The interpretation of obj vs. iobj is also discussed in UniversalDependencies/docs#832

nschneid commented 1 year ago

I realized we need to decide the case of verbs like instruct, inform, urge, and advise, which do not license the double object but do license object+clause. Assuming "The teacher taught the students." is iobj, should it be obj or iobj for:

And if the answer is that these are iobj, that is specifically because the verb licenses the ccomp (3rd one), right?* So tutored would fail because you can't say "tutored that students that..."? (We don't want to say that the object of every object control verb is automatically iobj.)

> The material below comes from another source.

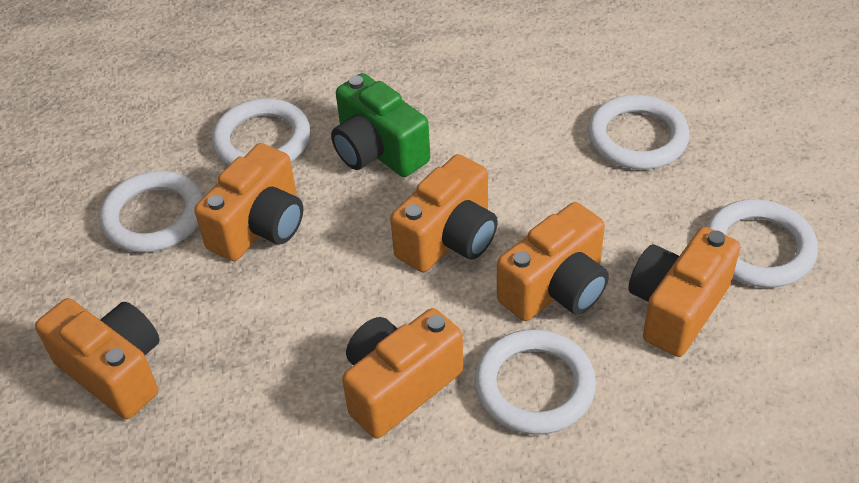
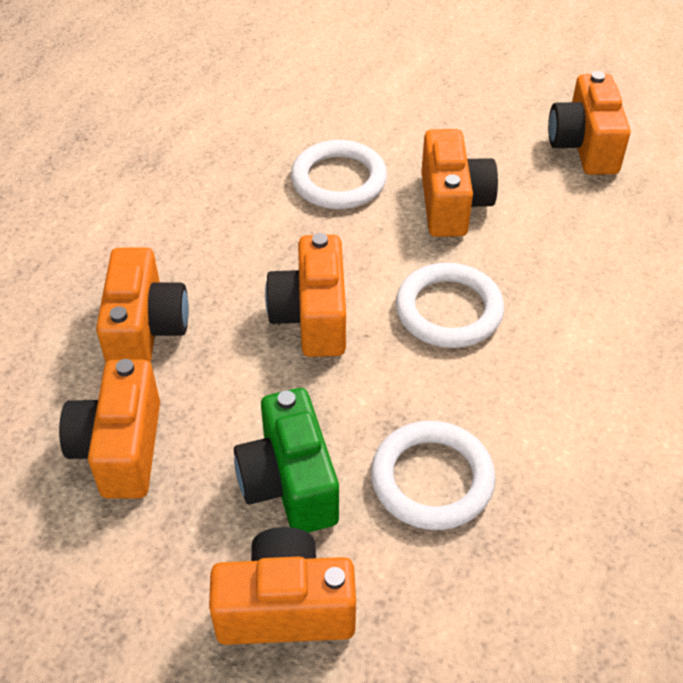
white ring: 5 -> 3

* urge + recipient + that-clause sounds marginal to me but there is an attestation in EWT

nschneid commented 1 year ago

@amir-zeldes

nschneid commented 1 year ago

I note there is an example in the main guidelines of "persuade someone to do something" as a control verb with obj + xcomp. As I understand the policy regarding ccomp taking the place of an obj, this would have to become iobj + xcomp, because you can persuade someone that something is true (iobj + ccomp). Even though "persuade" doesn't participate in the double object construction.

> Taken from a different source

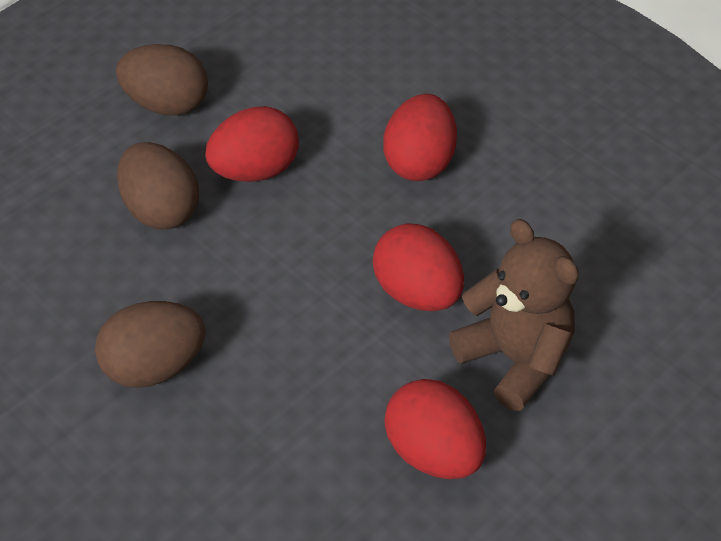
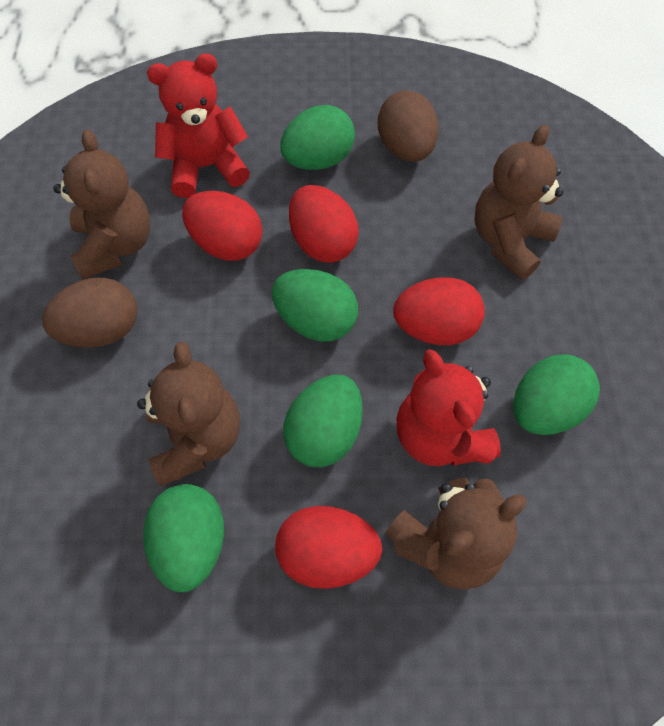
brown egg: 3 -> 2
brown teddy bear: 1 -> 4
green egg: 0 -> 5
red teddy bear: 0 -> 2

amir-zeldes commented 1 year ago

The "that" case seems clear, and I think there was concensus from the core group to treat ccomp as one of the obj candidates for the double obj prohibition. So yes, for that I would go with iobj.

For the xcomp case I'm not passionate about it one way or the other. This paper suggests that iobj + xcomp should trigger enhanced xsubj, so there are clearly some UD users who would expect iobj to be possible in these constructions.

Yeah, I'm convincible, but I guess I like maximizing the expressiveness of the labels we have, so if nobody objects strongly then I am fine with iobj if the xcomp dependent alternates with a ccomp in English (that's also a fairly tidy formal criterion, and semantics-free). But I don't take xcomp+obj in itself to be a violation of double object, I think it's the canonical analysis of causatives of the 'acc. cum inf.' type in UD.

nschneid commented 1 year ago

Yeah I think it would surprise people to say "want him to leave" should be iobj + xcomp rather than obj + xcomp. So we should allow obj + xcomp for verbs like "tutor" that license neither double-object nor object+ccomp.

nschneid commented 1 year ago

The paper you linked raises a combination I hadn't considered: ccomp taking the place of iobj, in something like "We should give [that you are new here] [due consideration]". So ccomp + obj should be valid, just not obj + ccomp?

amir-zeldes commented 1 year ago

Well, technically that's an icomp, if we were using those. Usually UD distinguishes the same things for nominal and clausal dependents with parallel labels, but this one has been neglected, probably because it is so rare. If that ever turns up in our data I guess we would have to deal with that...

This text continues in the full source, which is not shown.